Katastrophenurteil

Man könnt fast meinen, der Fall wäre extra herausgesucht worden, um anhand der Dekadenz den Tenor des Urteils unter der Empörung des gesunden Volksempfindens verstecken zu können.

Die FR gibt das Ganze schon mal unkorrekt wider. Wer sich die Mühe macht, bis zum BGH zu surfen, kann die dortige Mitteilung der Pressestelle lesen, und kommt vielleicht auf den Trichter, welcher Damm da gebrochen wurde.

Es geht/ging NICHT um 140m² für EUR 1100,- kalt für einen Leistungsempfänger nach SGB II bzw. später XII, und ob der Leistungsträger die Kosten der Unterkunft übernehmen muss oder nicht.
Es geht auch im Detail gerade NICHT darum, dass der Betroffene auch einen guten Anteil eigener Schuld trägt, dass zur Kündigung berechtigende Mietschulden aufgelaufen sind.

Es ging nämlich darum:

Zwar kommt der Schuldner nur in Verzug, wenn er das Ausbleiben der Leistung im Sinne von § 276 BGB*** zu vertreten hat. Bei Geldschulden befreien jedoch wirtschaftliche Schwierigkeiten den Schuldner auch dann nicht von den Folgen verspäteter Zahlung, wenn sie auf unverschuldeter Ursache beruhen. Vielmehr hat jedermann nach dem Prinzip der einer Geldschuld zugrunde liegenden unbeschränkten Vermögenshaftung („Geld hat man zu haben“) ohne Rücksicht auf ein Verschulden für seine finanzielle Leistungsfähigkeit einzustehen. Dieses Prinzip gilt auch für Mietschulden.

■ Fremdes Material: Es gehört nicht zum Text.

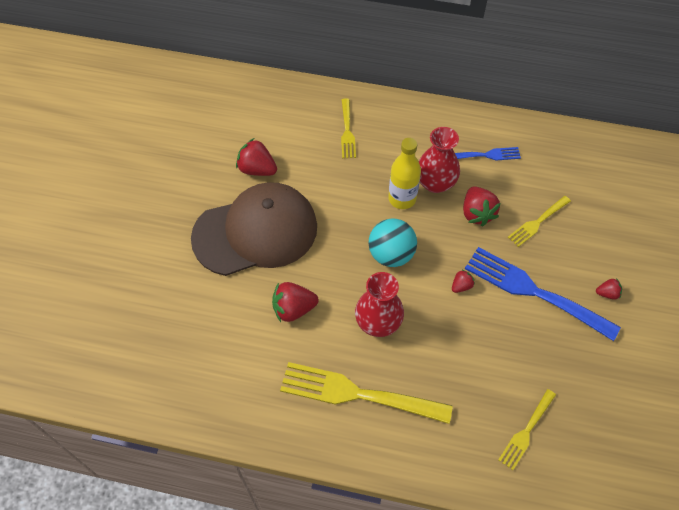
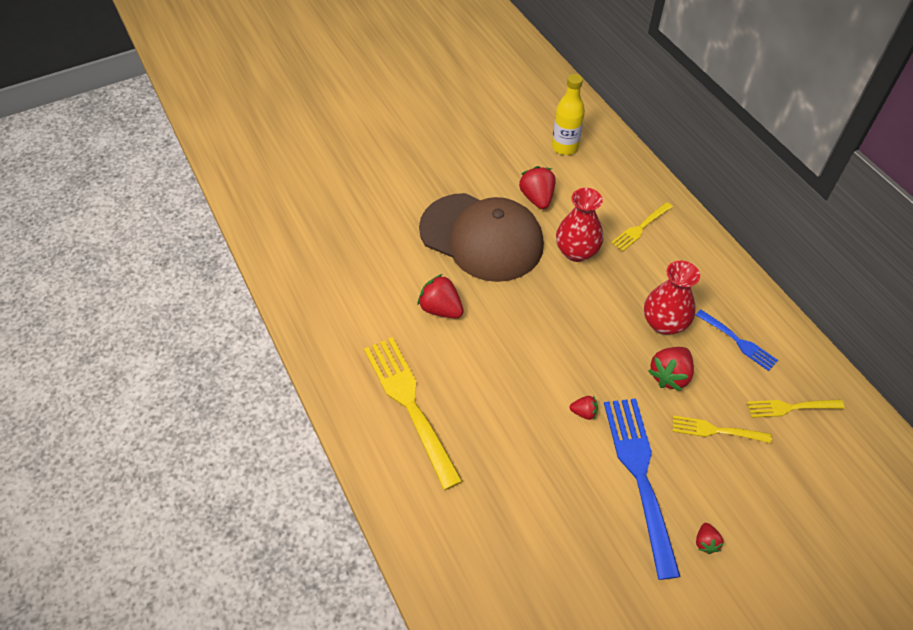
camera: 50 degrees right, 5 degrees down
(378, 322) = (486, 374): red vase -> red vase (576, 251)
(391, 254) = (558, 340): turquoise ball -> none
(402, 199) = (620, 310): yellow bottle -> yellow bottle (565, 147)
(526, 431) = (494, 560): yellow fork -> yellow fork (790, 407)
(607, 293) = (705, 542): red strawberry -> red strawberry turned 45 degrees clockwise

Der Knackpunkt an dem Urteil ist, dass findigen Jobcentern damit Tür und Tor geöffnet werden, Leistungsempfänger mit der „versehentlichen“ Zurückhaltung der Mietzahlung zu erpressen und de facto der Wohnungslosigkeit auszusetzen. Denn nach dem Urteil spielt es keine Rolle mehr, warum der Vermieter die Miete nicht erhält. Ob sich ein Jobcenter dabei rechtskonform oder -widrig verhält, ist dann auch nicht mehr erheblich, wenn die Wohnung erst gekündigt wurde, weil die Mietzahlungen nicht geleistet wurden.
Zwar kann man sich mit einem Antrag auf einstweiligen Rechtsschutz relativ zeitnah wehren, ein Beschluss eines Sozialgerichts heißt aber auch noch nicht immer, dass dann auch gezahlt wird. Es gibt mehr als eine glaubwürdige Schilderung, dass der Gerichtsvollzieher persönlich im Jobcenter die Kasse pfändete, weil freiwillig keine Auszahlung erfolgte.
Das macht es für Leistungsempfänger auch wieder schwieriger, überhaupt eine Wohnung zu bekommen. Als Vermieter hätte ich auch keine Lust, jeden Monat auf das Wohlverhalten des Leistungsträgers zu hoffen.

Alles in Allem ist das Urteil eine reine Katastrophe.